A 403(b) plan is a retirement savings plan offered by employers in the non-profit sector. It allows employees to save money from their paychecks on a pre-tax basis.

The money in a 403(b) plan grows tax-deferred, meaning that you don't pay taxes on the earnings until you withdraw the money in retirement.

Further, the funds in the plan can be invested in a variety of different investment options, such as mutual funds, stocks, and bonds. When you retire, you can withdraw the money in a lump sum or in installments.

If you are an employee of a non-profit organization, you may be eligible to participate in a 403(b) plan. 403(b) plans can be a great way to save for retirement and take advantage of tax advantages.

How a 403(b) Plan Works

Contributions and Tax Limits

The essence of a 403(b) plan revolves around its tax-advantaged contributions. These plans enable eligible employees to contribute a portion of their income before tax is calculated, thereby reducing their overall taxable income.

As of 2024, individuals under the age of 50 can contribute up to $23,000 annually. Those aged 50 or over have an advantage - they can make an additional "catch-up" contribution of $7,500, bringing their total annual contribution to $30,500.

These limits, set by the IRS, often increase over time due to inflation adjustments, offering even more potential for retirement savings.

Investment Choices

Investment choice is a crucial factor for any retirement plan. With a 403(b) plan, the range of investment options is typically more restricted compared to other retirement accounts.

Participants may choose to invest in annuity contracts, which provide a steady stream of income upon retirement, or mutual funds, which pool money from many investors to buy a diversified portfolio of stocks, bonds, or other securities.
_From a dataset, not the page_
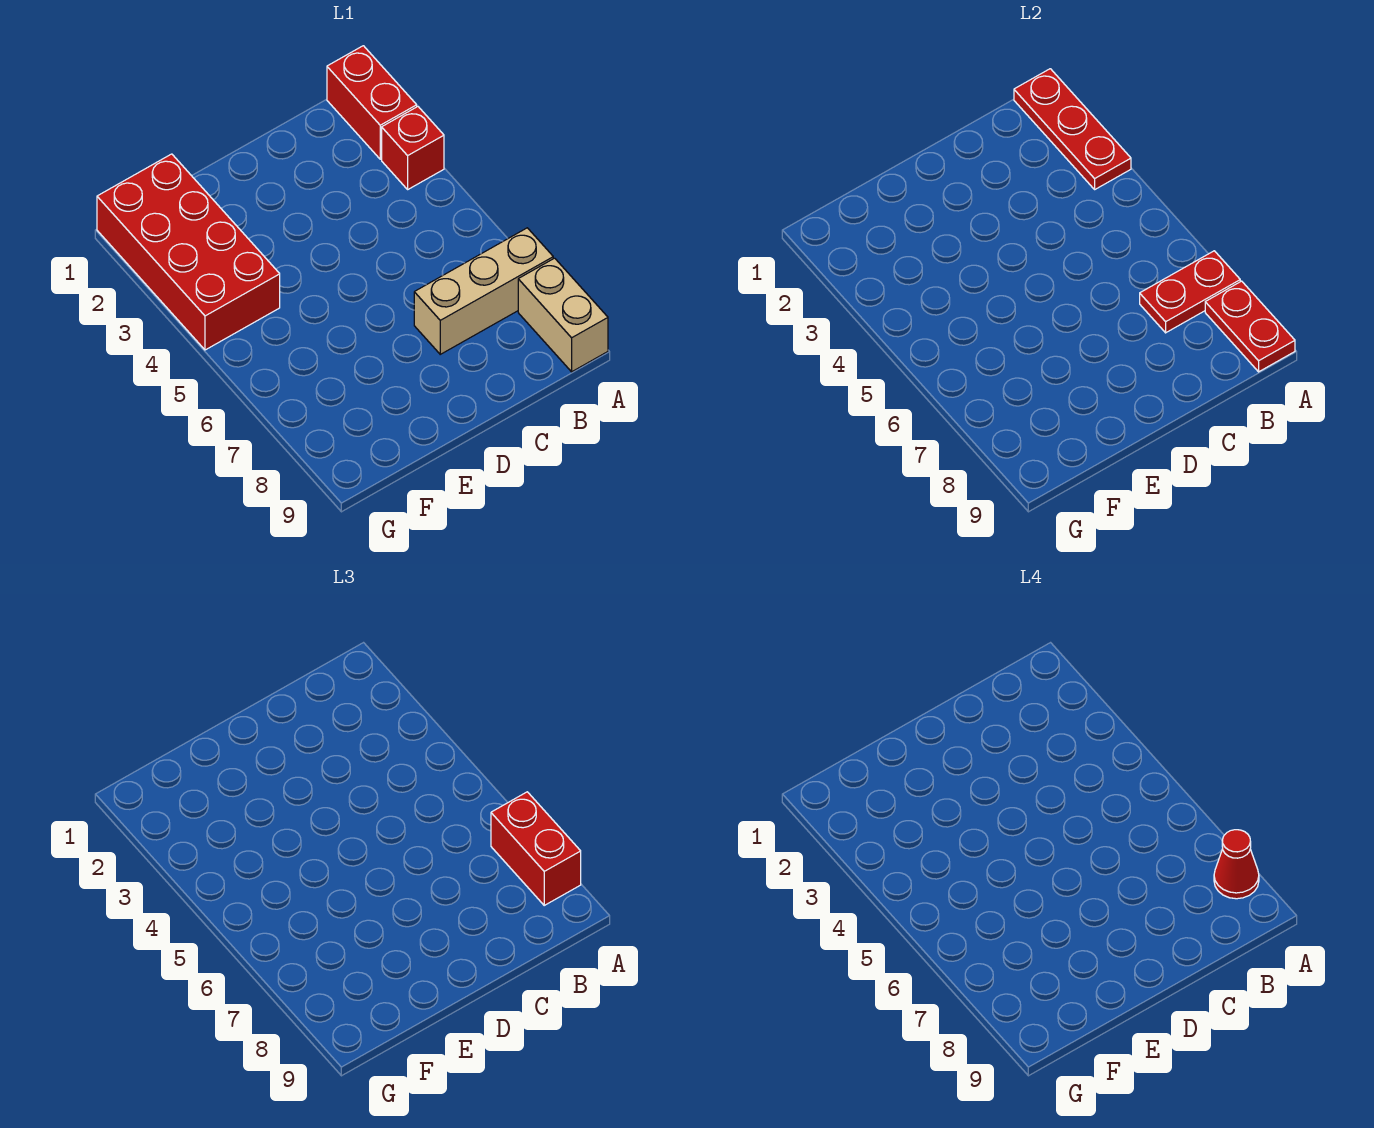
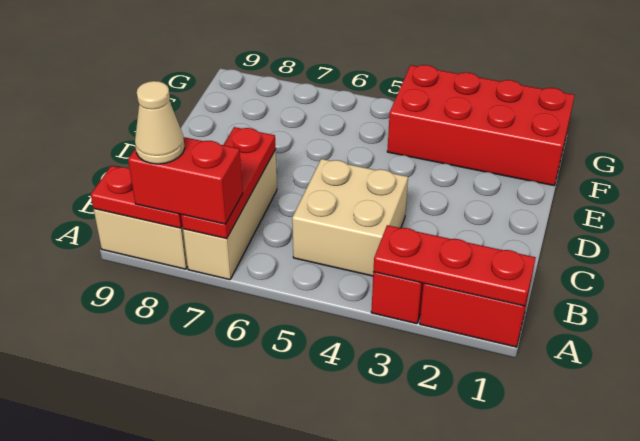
red plate A7:B7 level 2 -> red plate A7:C7 level 2
red cone A8 level 4 -> tan cone A8 level 4
none -> tan brick B4:C5 level 1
This limitation might seem restrictive, but having fewer choices can make the decision-making process less overwhelming for some investors.
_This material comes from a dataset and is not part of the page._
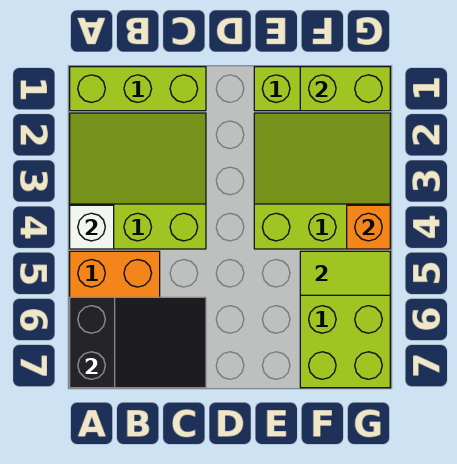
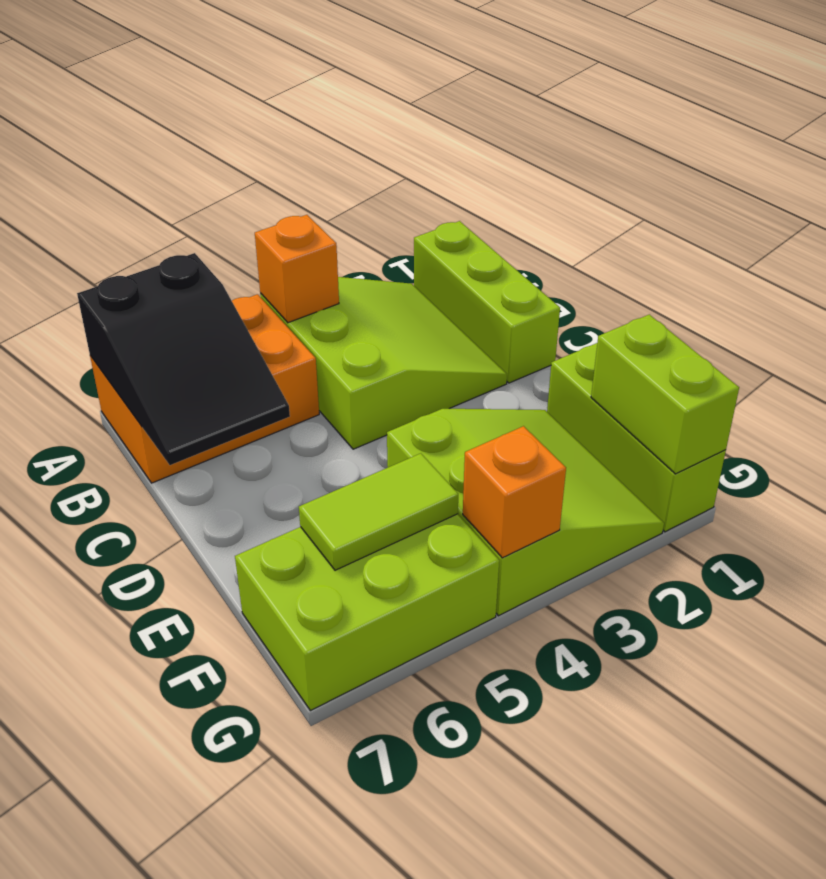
white brick A4 level 2 -> orange brick A4 level 2
lime tile F5:G5 level 2 -> lime tile F5:F6 level 2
Distribution and Withdrawal Conditions

403(b) plans have strict regulations when it comes to distributions. Withdrawals are generally permitted upon reaching age 59½, upon the participant's severance from employment, or due to hardship, disability, or death.
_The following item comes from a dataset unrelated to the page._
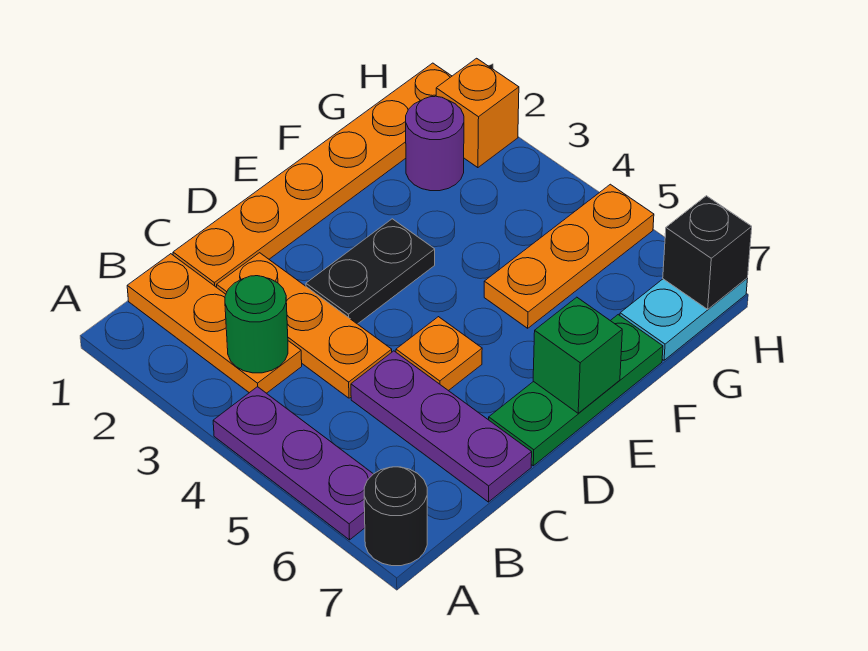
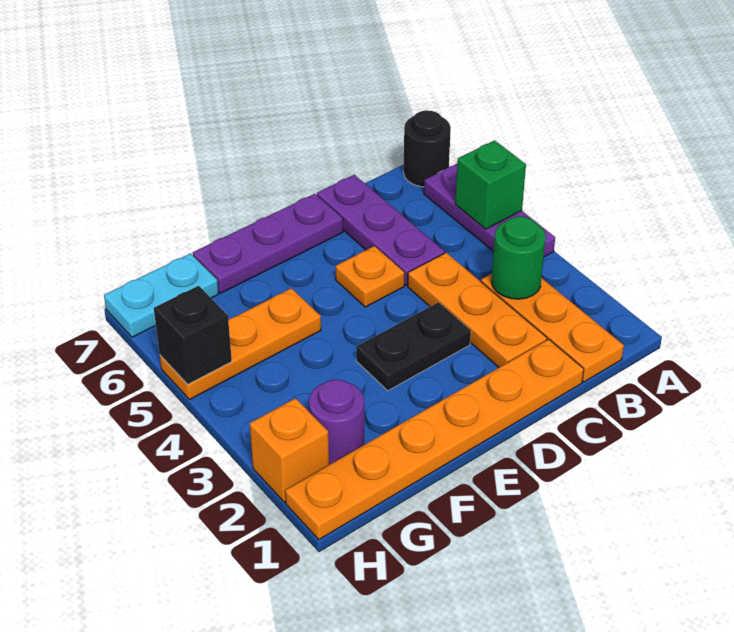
green plate D7:F7 level 1 -> purple plate D7:F7 level 1
green brick E7 level 2 -> green brick A5 level 2
black brick H7 level 2 -> black brick H5 level 2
However, any distributions are subject to income tax because the contributions were made pre-tax. Moreover, any withdrawals made before the age of 59½ may incur a 10% early withdrawal penalty, discouraging participants from dipping into their retirement funds prematurely.

403(b) Plan Features

Eligibility for a 403(b) Plan

Types of Employees Eligible

The 403(b) plan is designed for specific groups of employees.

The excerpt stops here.